Inclusion/Exclusion Principle for indistinguishable balls into two different types of boxes

Question

The problem asks me how to distribute n balls into h boxes where each must get at least 1 n and t boxes where each can be left empty

What I have, and where I seem to have stalled is how to incorporate the t boxes, the formula I have right now for h boxes is (n+h-1) choose h

Which I believe is the correct formula for making sure that each h gets at least 1 n, but I have no idea how to incorporate t boxes into this, if anyone could point me in the right direction it would be much appreciated.

Answer 1

It is not quite clear what is intended, so we rephrase. There are $h+t$ (distinguishable) boxes $A_1$ to $A_h$ and $B_1$ to $B_t$. The $A_i$ must each have at least one ball, but some or all of the $B_j$ can be left empty.

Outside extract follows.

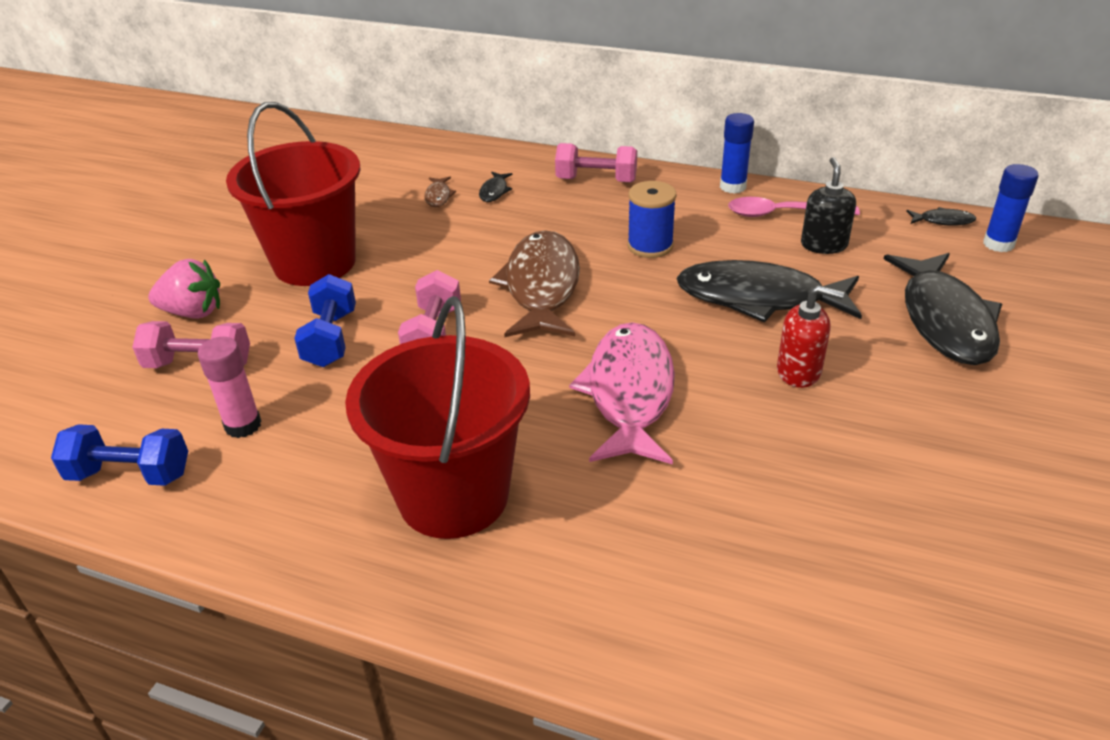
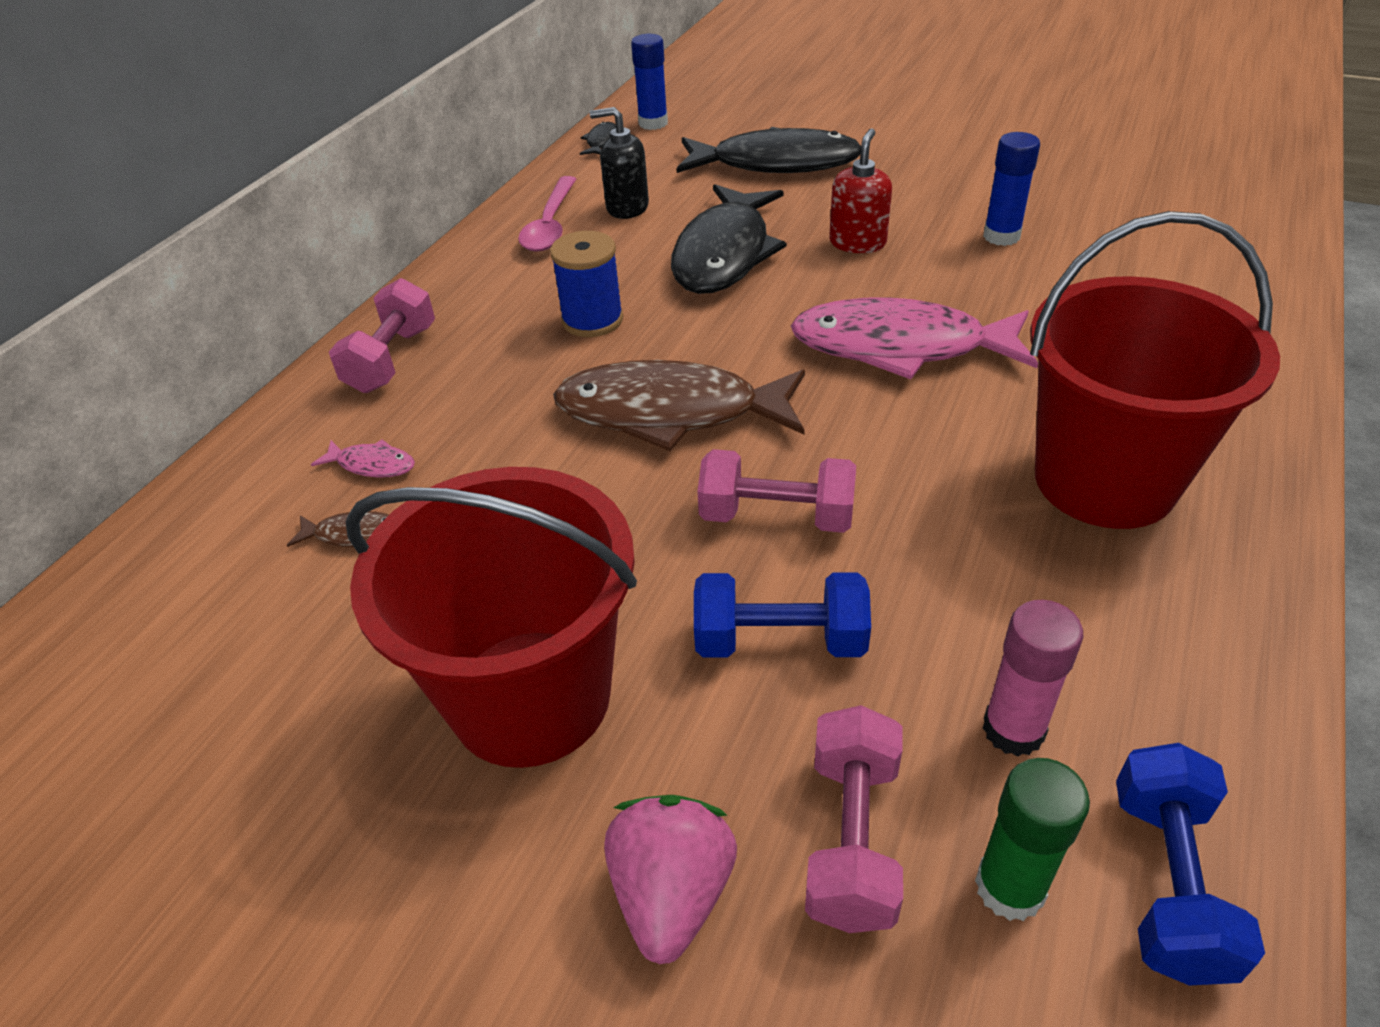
camera: 85 degrees left, 5 degrees up
(152, 416) = (1010, 887): none -> green glue stick
(494, 191) = (372, 465): black fish -> pink fish
(733, 187) = (470, 252): blue glue stick -> blue glue stick (1001, 236)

Put a ball into each $A_i$. That leaves $n-h$ balls, to be distributed among $h+t$ boxes with no restriction. That is a standard problem.

Answer 2

Hint: let there be $k$ balls in the $h$ boxes, where clearly $k \ge h$. How many ways to distribute them? You have that above. Now for each of those you distribute $n-k$ balls into $t$ boxes. Sum over $k$ from $h$ to $n$.